The greatest outburst of righteous indignation was directed, of course, at Ronald Reagan, who decided to help El Salvador instead of sitting back and waiting his turn. Heavens above, what a to-do there was! What hoarse cries greeted the “violations of human rights” by the Salvadorian army, as though one can talk of human rights in the middle of an epidemic. As if there has been a single civil war in history (including the US Civil War) in which the sides behaved in strict accordance with the Geneva Conventions. Did any of these loud-mouthed champions of the Left condemn the atrocities perpetrated by the Bolsheviks during the Civil War in Russia? Of course not, these were invariably justified as a historical necessity. The left intelligentsia, as I recall, wrote that “the birth of a child is always accompanied by pain, suffering and blood”. So, one should be careful what kind of child to have: if it is a “progressive” baby, then the bloodshed is justified.

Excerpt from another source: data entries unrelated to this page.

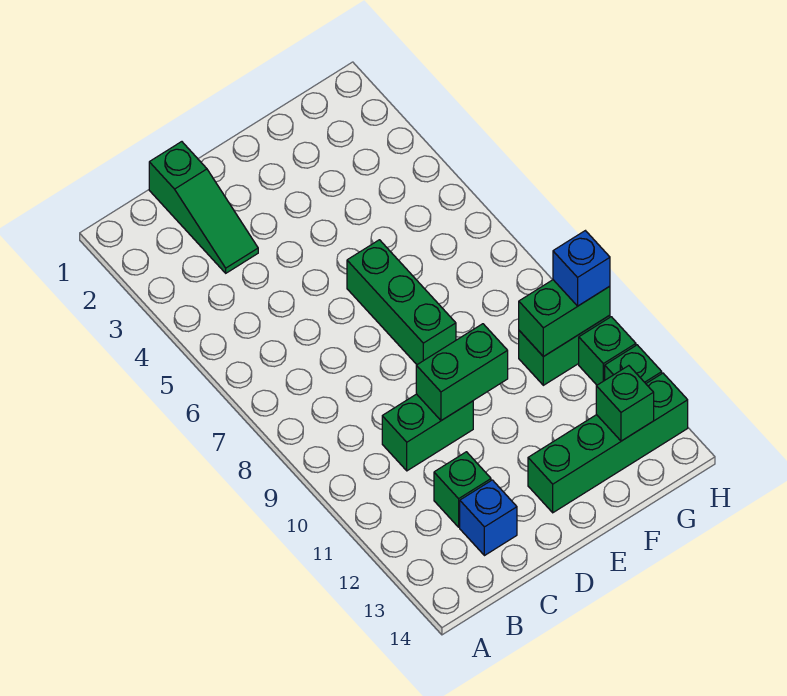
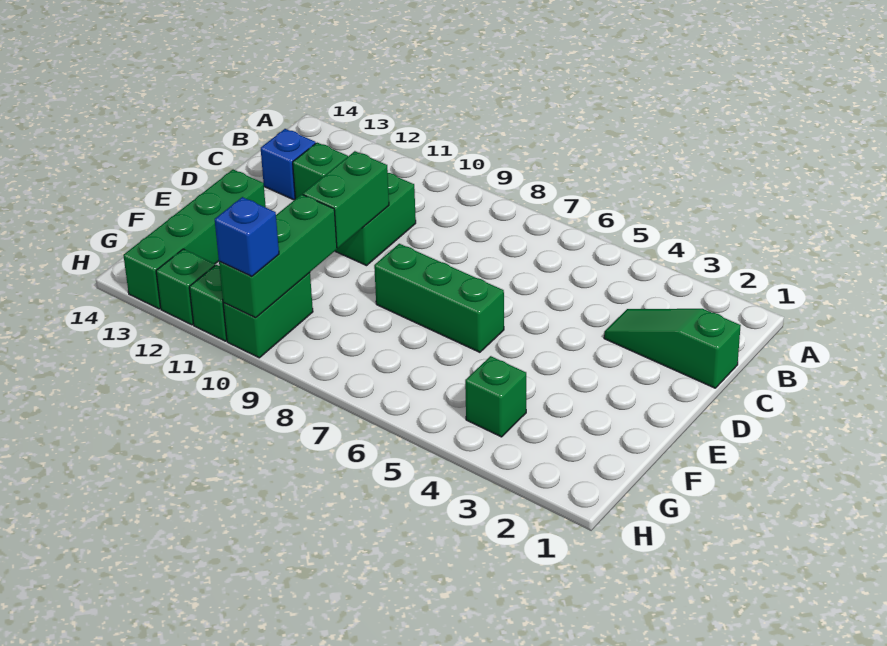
green brick G10:H10 level 2 -> green brick F10:H10 level 2
green brick G13 level 2 -> green brick G4 level 1

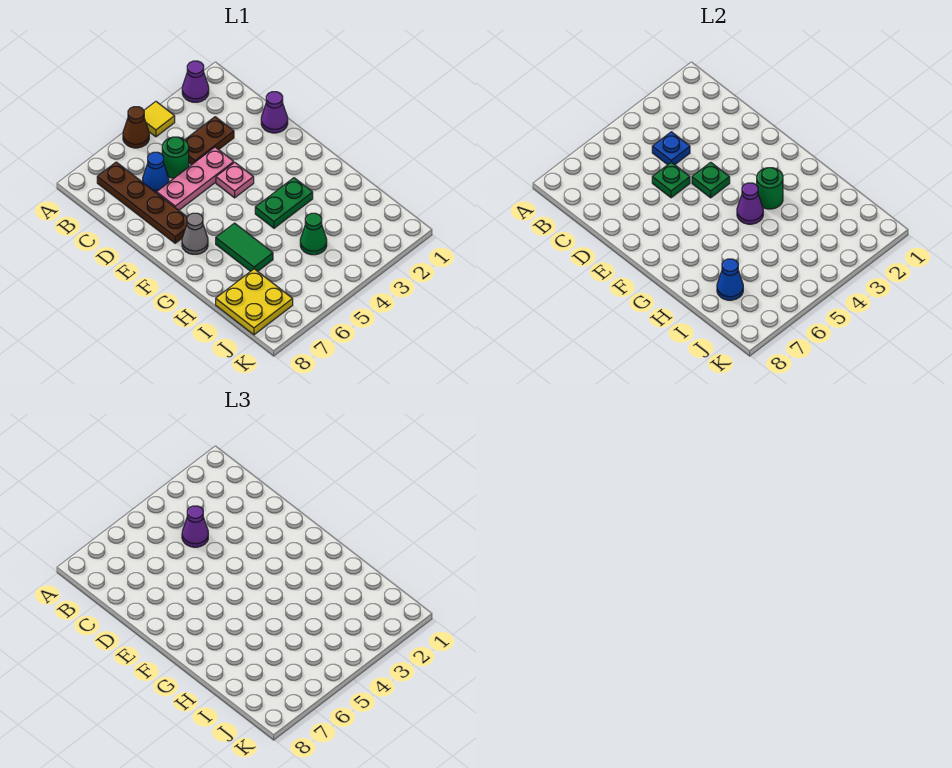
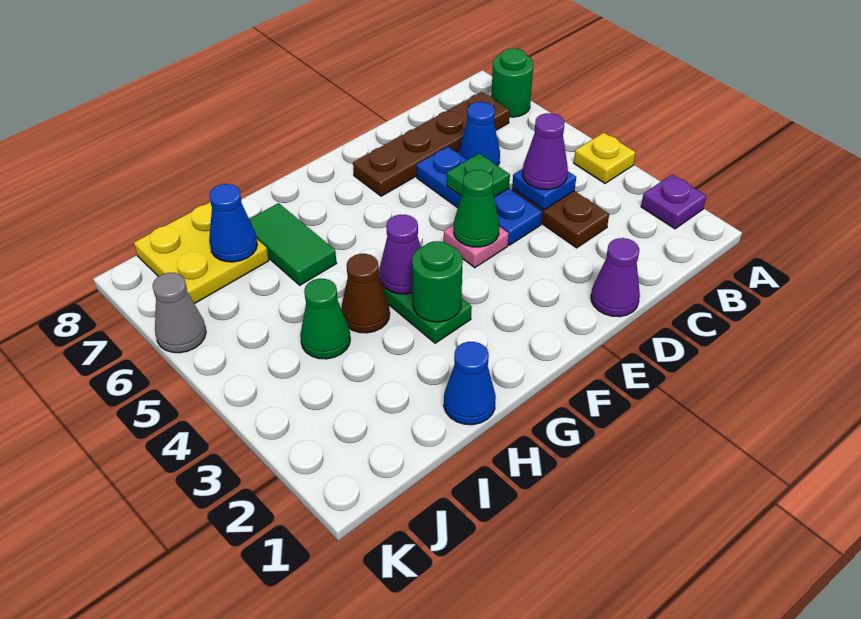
purple cone A2 level 1 -> purple plate A2 level 1
yellow tile A4 level 1 -> yellow plate A4 level 1
brown cone A5 level 1 -> brown cone H4 level 1
green round brick C5 level 1 -> green round brick A7 level 1
pink plate D4:D6 level 1 -> blue plate D4:D6 level 1
green plate E4 level 2 -> green cone E4 level 2
grey cone F7 level 1 -> grey cone K6 level 1
green tile G6:H6 level 1 -> green tile H6:H7 level 1
none -> blue cone H1 level 1

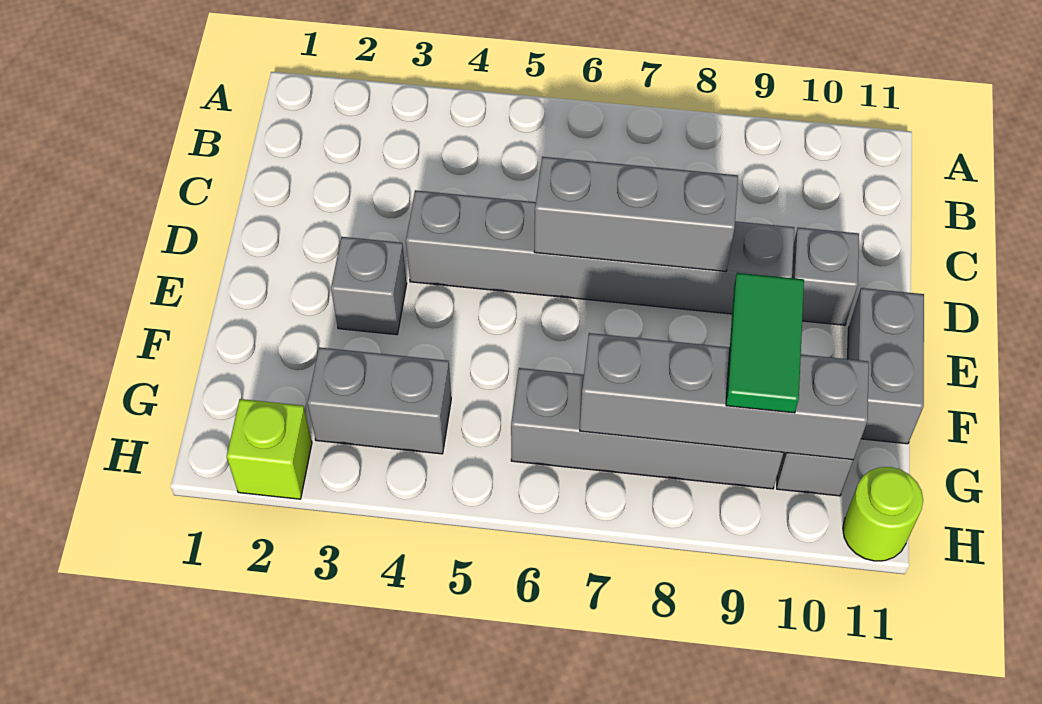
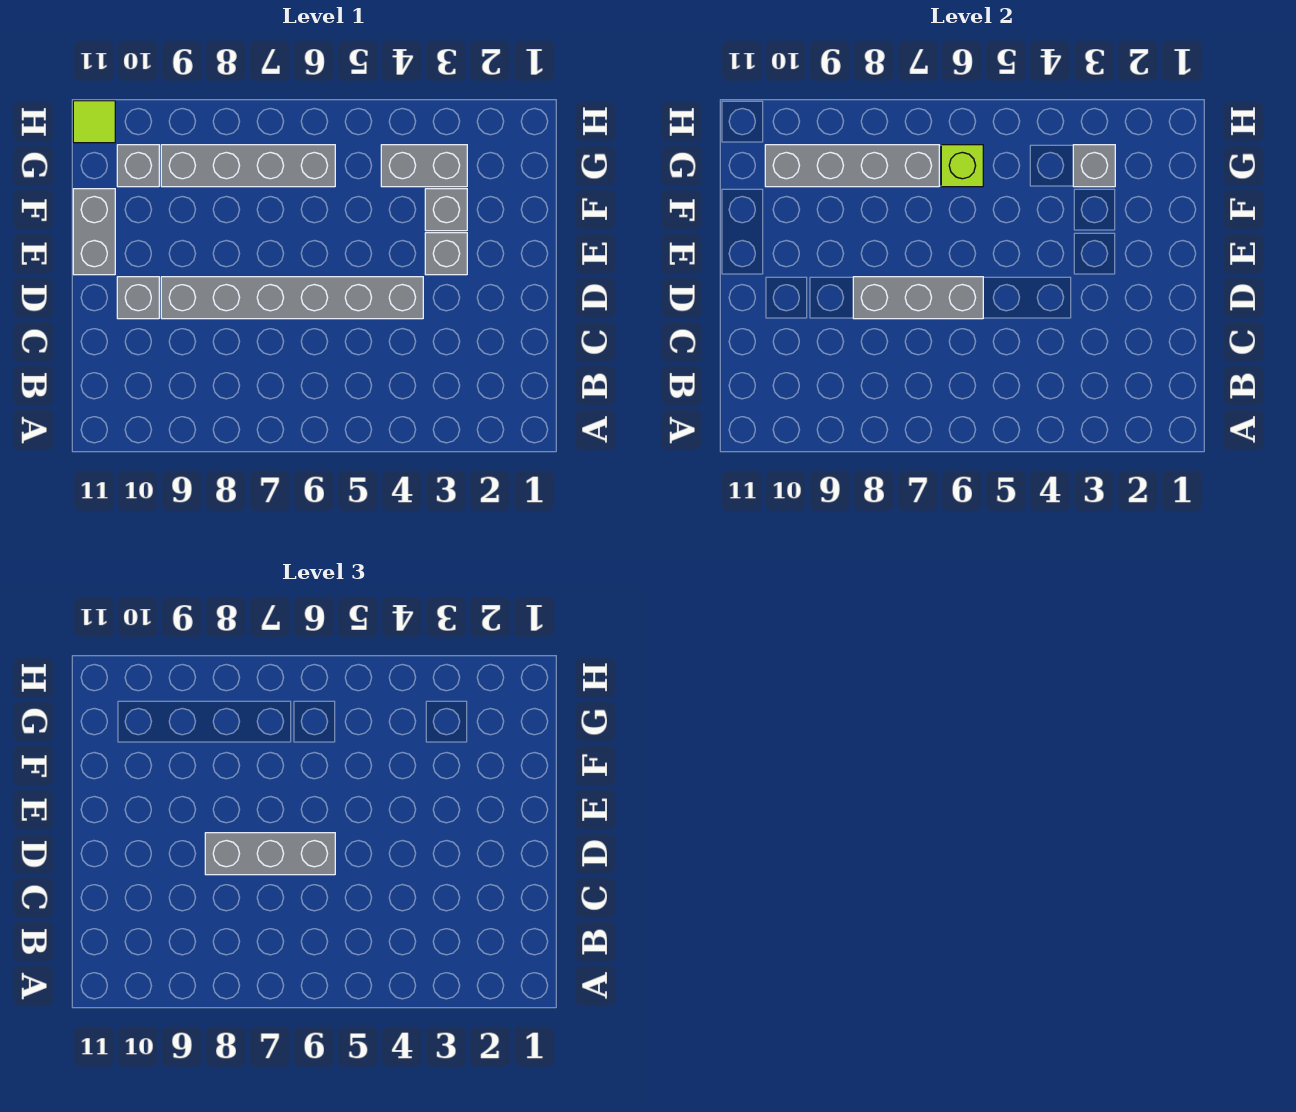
none -> grey brick D6:D8 level 3
none -> grey brick F3 level 1
green tile F9:G9 level 3 -> none
none -> grey brick G3 level 2
lime brick H2 level 1 -> lime brick G6 level 2
lime round brick H11 level 1 -> lime tile H11 level 1

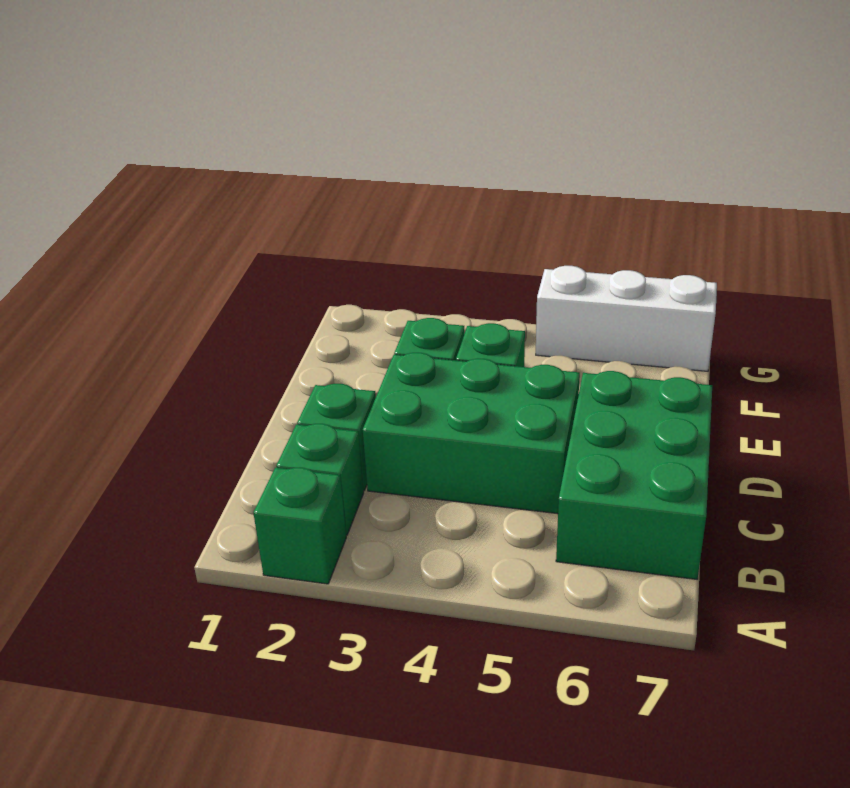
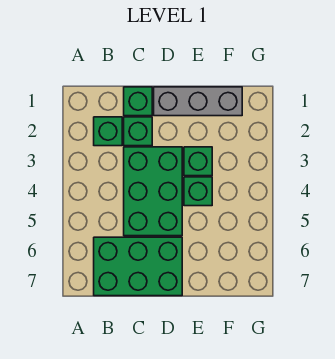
green brick A2 level 1 -> green brick C1 level 1
none -> grey brick D1:F1 level 1
white brick G5:G7 level 1 -> none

Incidentally, the left-liberal intelligentsia went into similar hysterical convulsions over neighbouring Nicaragua. No effort was considered too great to help ensure victory for the Sandinistas and to wipe out all opposition. The US Congress dreamt up the most unbelievable stratagems for tying President Reagan’s hands while there was a noisy world-wide campaign of “solidarity” with little, defenceless Nicaragua, “a victim of American aggression”. In 1985, a group of friends and I addressed a petition to Congress (See New York Times (18 April 1985), Frankfurter Allgemeine (30 March 1985), Le Monde (21 March 1985), De Telegraaf (27 March 1985), and Le Soir (27 March 1985). We expressed our support for Reagan’s policy in Nicaragua and pointed out, inter alia, that the Sandinistas’ aim was to establish a totalitarian, Communist regime with the help of the USSR. Western democracies, therefore, should support the opposition of the Nicaraguan people to this prospect. The outcry was hard to believe. At best, we were depicted as victims of paranoia who saw Reds under every bed. Yet now, in black and white, I read (R 18 April 1980 (St 204/57 NA):
“Secret
“CPSU Central Committee
“On the signing of a plan of ties between the CPSU and the Sandinista Front of National Liberation (SFNL) of Nicaragua
“At a meeting with the temporary Soviet charge d’affaires in Nicaragua (encrypted telegram from Managua, spec. No. 47, 26 February 1980), Henri Ruiz, a member of the national leadership of the SFNL, suggested that there should be a discussion of ties between the CPSU and the National Front, to which the Nicaraguan side attributes great significance, during the visit of the Nicaraguan Republic’s party-government delegation to the USSR.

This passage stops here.